DSP Mutual Fund has reopened fresh subscription in DSP Small Cap Fund through SIP/STP with effect from September 3, 2018. However, the fund house will continue to suspend lumpsum investment in the scheme.
DSP first restricted flows in October 2014 as it felt that further large inflows into the scheme would prove detrimental to the interest of the existing unit holders. In August 2016, DSP further restricted flows to Rs. 1 lakh per investor. The scheme stopped fresh inflows altogether in February 2017.
Kalpen Parekh, President, DSP Mutual Fund said, “While the small cap space has seen some correction, it also presents an opportunity to buy certain high conviction stocks at reasonable valuations. We still expect the market to remain volatile in the mid-2019 run up to the election. Hence, we have opened subscriptions through the STP/SIP route only. We believe that there is an opportunity for investors to increase exposure to small caps post the recent correction, via the SIP route with a long term time horizon.”

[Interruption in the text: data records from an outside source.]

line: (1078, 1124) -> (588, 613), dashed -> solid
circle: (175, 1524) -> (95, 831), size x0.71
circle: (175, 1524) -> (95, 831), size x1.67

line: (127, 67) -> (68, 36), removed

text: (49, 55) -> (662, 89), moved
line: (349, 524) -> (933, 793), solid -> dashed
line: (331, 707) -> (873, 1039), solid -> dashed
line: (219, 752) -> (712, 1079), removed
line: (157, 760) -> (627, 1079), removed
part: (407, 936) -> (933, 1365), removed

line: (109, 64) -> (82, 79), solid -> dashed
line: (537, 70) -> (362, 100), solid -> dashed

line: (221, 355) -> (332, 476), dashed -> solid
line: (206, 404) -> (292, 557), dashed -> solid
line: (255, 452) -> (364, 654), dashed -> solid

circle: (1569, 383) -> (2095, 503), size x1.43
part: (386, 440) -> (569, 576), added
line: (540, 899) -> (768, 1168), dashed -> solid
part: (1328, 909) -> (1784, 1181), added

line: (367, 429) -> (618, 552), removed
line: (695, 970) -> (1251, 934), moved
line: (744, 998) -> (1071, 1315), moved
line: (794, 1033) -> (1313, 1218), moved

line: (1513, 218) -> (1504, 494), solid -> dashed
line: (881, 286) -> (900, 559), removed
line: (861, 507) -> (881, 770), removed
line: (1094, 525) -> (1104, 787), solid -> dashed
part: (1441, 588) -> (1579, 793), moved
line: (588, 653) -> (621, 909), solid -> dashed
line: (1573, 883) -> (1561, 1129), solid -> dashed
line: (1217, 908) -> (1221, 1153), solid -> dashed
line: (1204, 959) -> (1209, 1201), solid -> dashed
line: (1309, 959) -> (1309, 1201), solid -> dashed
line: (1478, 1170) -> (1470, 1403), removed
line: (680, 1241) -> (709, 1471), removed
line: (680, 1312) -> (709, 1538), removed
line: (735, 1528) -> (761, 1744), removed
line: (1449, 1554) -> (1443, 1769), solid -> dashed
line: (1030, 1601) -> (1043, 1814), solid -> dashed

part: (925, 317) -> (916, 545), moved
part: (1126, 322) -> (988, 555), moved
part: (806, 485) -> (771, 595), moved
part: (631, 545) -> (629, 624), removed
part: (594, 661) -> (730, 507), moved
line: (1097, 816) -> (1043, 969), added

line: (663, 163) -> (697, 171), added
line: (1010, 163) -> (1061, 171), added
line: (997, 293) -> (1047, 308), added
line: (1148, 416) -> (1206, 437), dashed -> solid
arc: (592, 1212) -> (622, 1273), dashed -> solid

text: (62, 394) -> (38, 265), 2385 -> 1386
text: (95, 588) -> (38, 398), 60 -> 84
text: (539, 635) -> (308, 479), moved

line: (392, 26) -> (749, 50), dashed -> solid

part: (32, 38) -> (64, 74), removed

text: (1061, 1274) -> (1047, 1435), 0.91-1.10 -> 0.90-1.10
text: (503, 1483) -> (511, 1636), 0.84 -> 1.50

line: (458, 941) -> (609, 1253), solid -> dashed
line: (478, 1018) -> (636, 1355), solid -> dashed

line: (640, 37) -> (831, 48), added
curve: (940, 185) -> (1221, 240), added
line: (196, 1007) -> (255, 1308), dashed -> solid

Vinit Sambre, Head - Equities, DSP Mutual Fund said, “The earnings cycle seems to be picking up but at the same time, broad valuations continue to be high. While some small caps have seen a correction, we have re-oriented the portfolio by taking advantage of large price corrections and adding some of these small cap stocks to the portfolio. Our process and philosophy in picking up stocks remains unchanged and we are confident that we will continue to build a portfolio of good companies.”